Read Also  Why It Is Essential To Teach Your Children About Saving And Investing

The trough phase is a time for reevaluating and possibly overhauling business strategies. Companies might explore new markets or different customer segments to serve. An example of a company in the trough stage is a manufacturing firm optimizing its production lines for efficiency during low-demand periods to reduce operational costs.

5. Recovery Phase

The recovery phase signifies the beginning of an upward trend in the company’s business cycle. It shows a gradual increase in consumer confidence, spending, and overall economic activity. During this time, companies start reinvesting in areas scaled back during the contraction and trough stages. These include marketing, new product development, and workforce expansion. As the market recovers, companies expand their operations or enter new markets to capitalize on growing demand. 

Now, businesses must monitor the market and adapt their strategies as needed. Timely decisions help them capitalize on early recovery-stage opportunities. An example of a company in the recovery stage is an automobile company that begins to increase its production as the market demand grows and the economy recovers.

Illustration of Different Stages of Business Cycle

Illustration of Different Stages of Business Cycle

Decoding the Business Cycle of Reliance JIO Industries

Reliance Industries can be used as an example to understand the different phases of a company’s business cycle over the years. During the expansion phase, the launch of Reliance Jio in 2016 led to rapid growth and significant market capture in the telecom sector. The peak phase was evident around 2018-2019 when Jio became India’s largest telecom operator, and other business segments thrived. 

The contraction phase occurred during the COVID-19 pandemic, with reduced demand and operational challenges. In the trough phase, Reliance focused on strategic adjustments and raised capital from major investors like Facebook and Google. Post-pandemic, the company entered a recovery phase, emphasizing digital expansion and retail growth, demonstrating resilience and adaptability.

Conclusion

The business cycle of a company conveys the economic environment in which it is operating. Several factors affect the company’s business cycle, including the demand and supply of its products and services, capital availability, inflation, and consumer spending. Understanding these factors helps investors better forecast the phases in the near future and ultimately predict the company’s future performance, but always consult your financial advisor before making any investment decisions.

Read Also  Mutual Funds vs Direct Investing: Differences, Pros, Cons, and Suitability

Frequently Asked Questions (FAQs)

  1. Why is it important for equity investors to understand the business cycle?

    Equity investors must understand the business cycle as it helps them anticipate changes in the company’s performance, manage risks, and make informed decisions about buying or selling shares.

  2. How does the expansion phase affect a company’s strategy?

    A company typically experiences increased demand for its products during expansion. It leads to higher sales and revenue. Higher demand prompts the company to invest in new projects, expand operations, and hire more staff to capitalize on favorable market conditions.

  3. What signals the transition from the peak phase to the contraction phase?

    The transition from the peak to the contraction phase is often signalled by market saturation, where the rate of production and sales reaches its maximum and begins to decline. This phase may also start as consumer demand decreases or external economic conditions worsen.

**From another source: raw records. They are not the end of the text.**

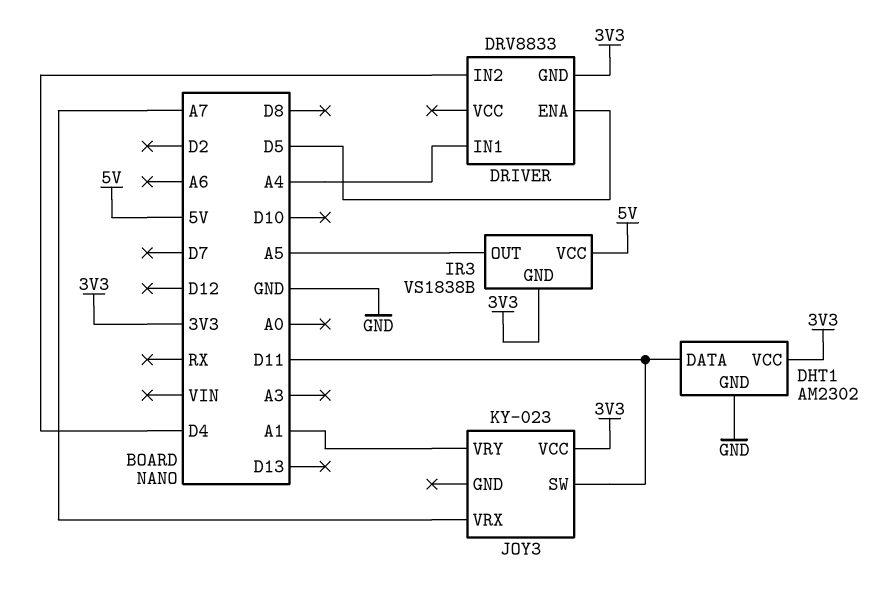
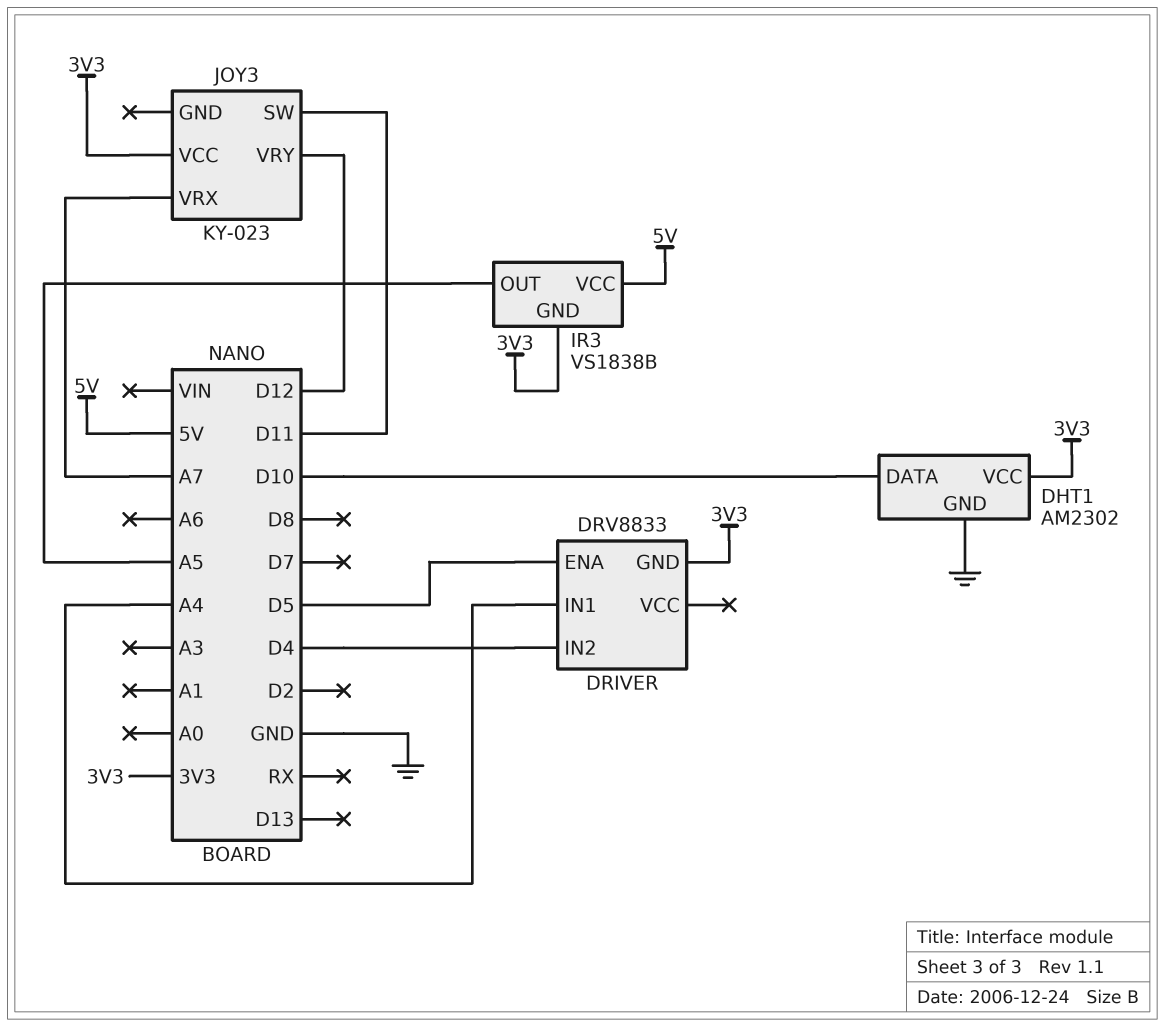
DHT1 pin DATA: D11 -> D10
JOY3 pin VRY: A1 -> D12

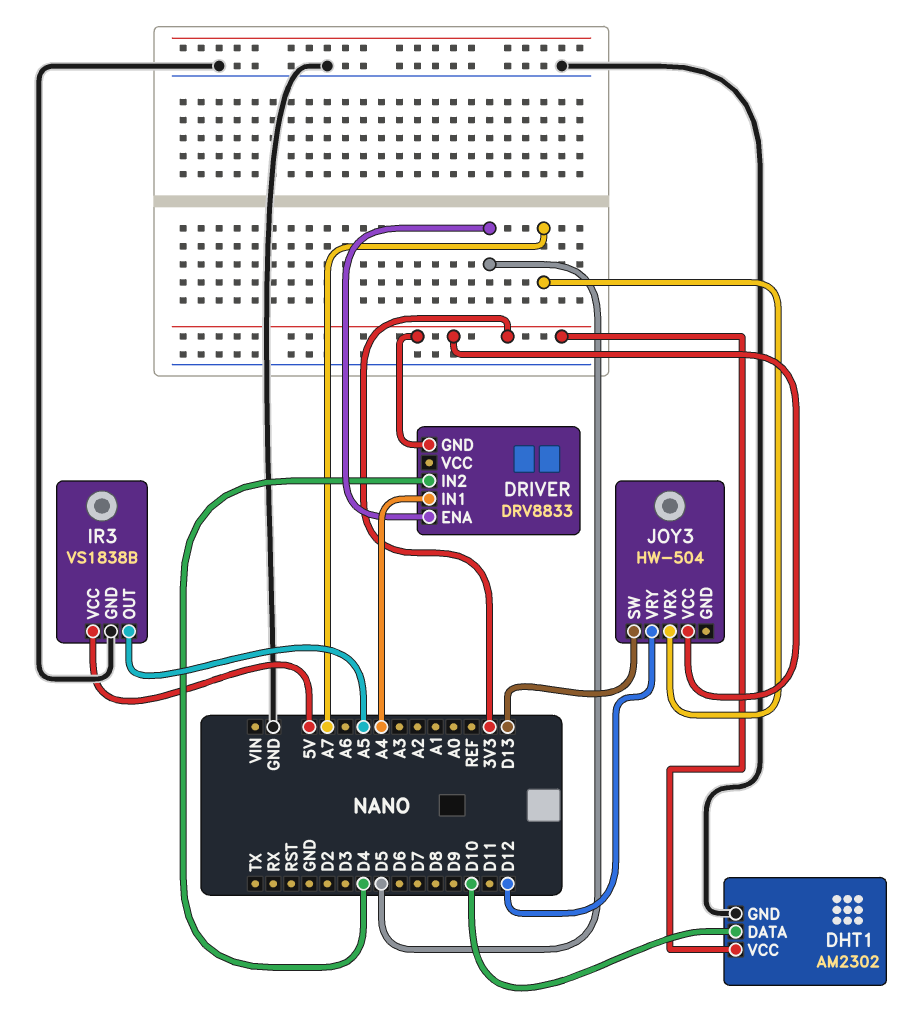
IR3 pin GND: 3V3 -> GND
JOY3: KY-023 -> HW-504
JOY3 pin SW: D11 -> D13

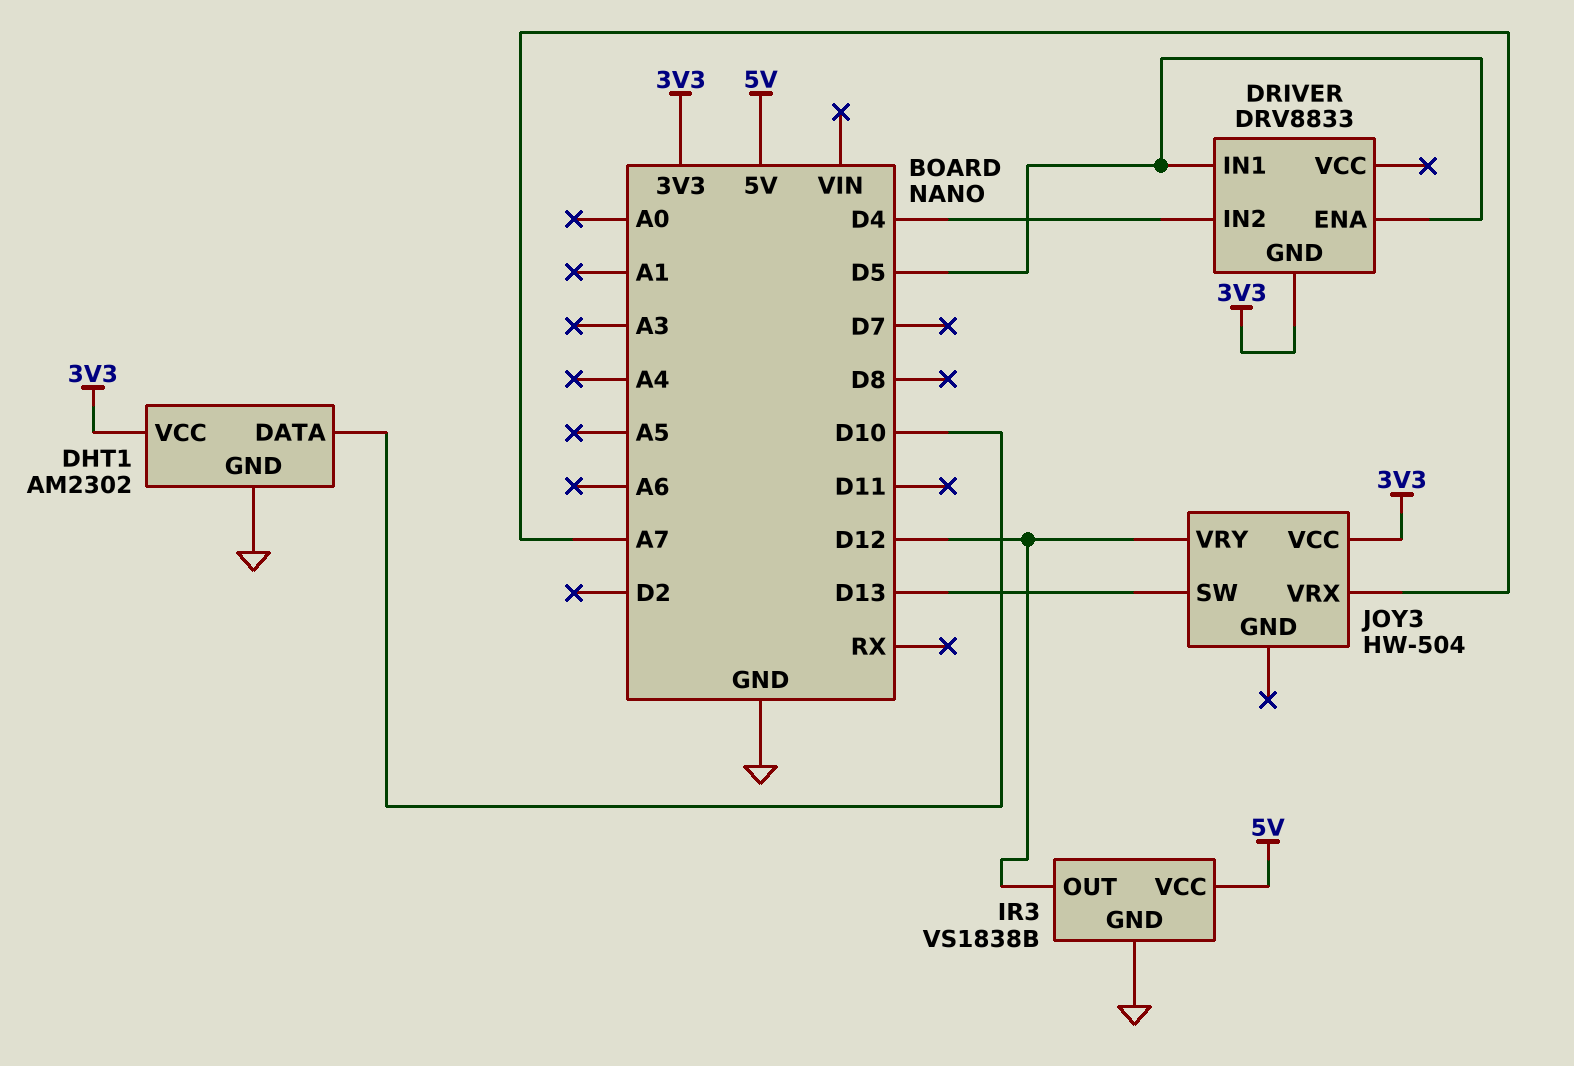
DRIVER pin IN1: A4 -> D5
IR3 pin OUT: A5 -> D12

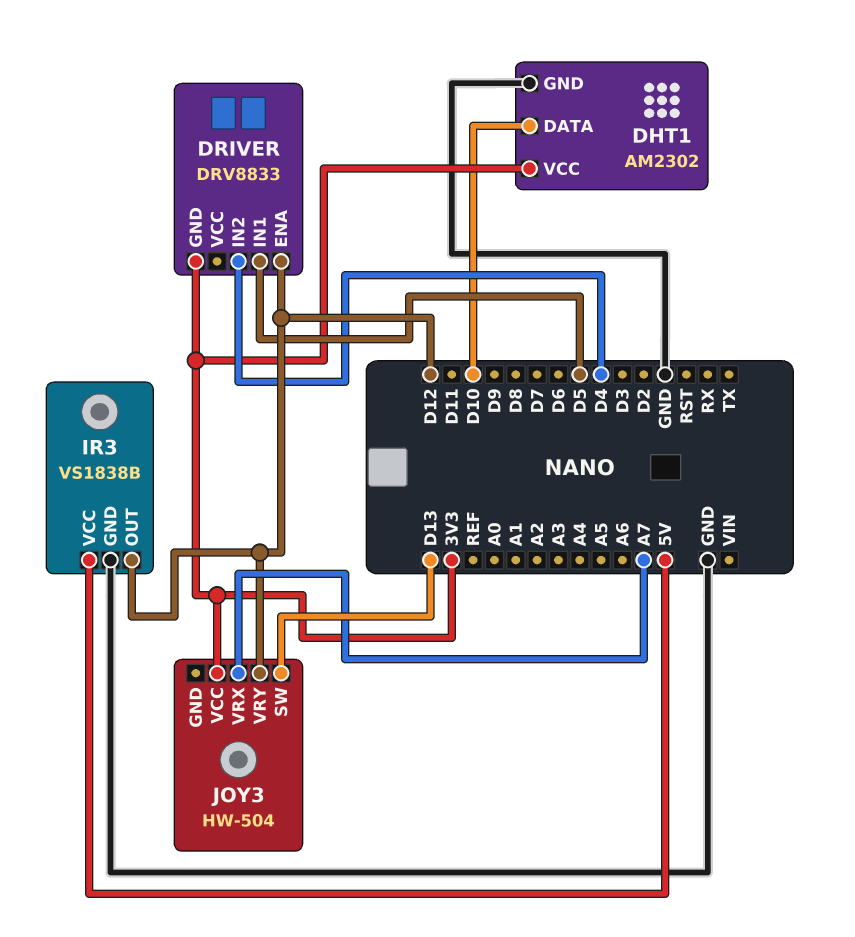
DRIVER pin ENA: D5 -> D12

  4. What strategic decisions are critical during the trough stage?

    During the trough stage, companies must make strategic decisions regarding operational efficiency, cost management, and potential market repositioning. This stage is also suitable for reevaluating and possibly overhauling business strategies to prepare for the next growth cycle.

  5. How do companies prepare for the recovery stage?

    Companies prepare for recovery by gradually reinvesting in key areas such as marketing, new product development, and workforce expansion. It is also important for businesses to stay agile, closely monitoring the market and adapting strategies to capitalize on early signs of recovery.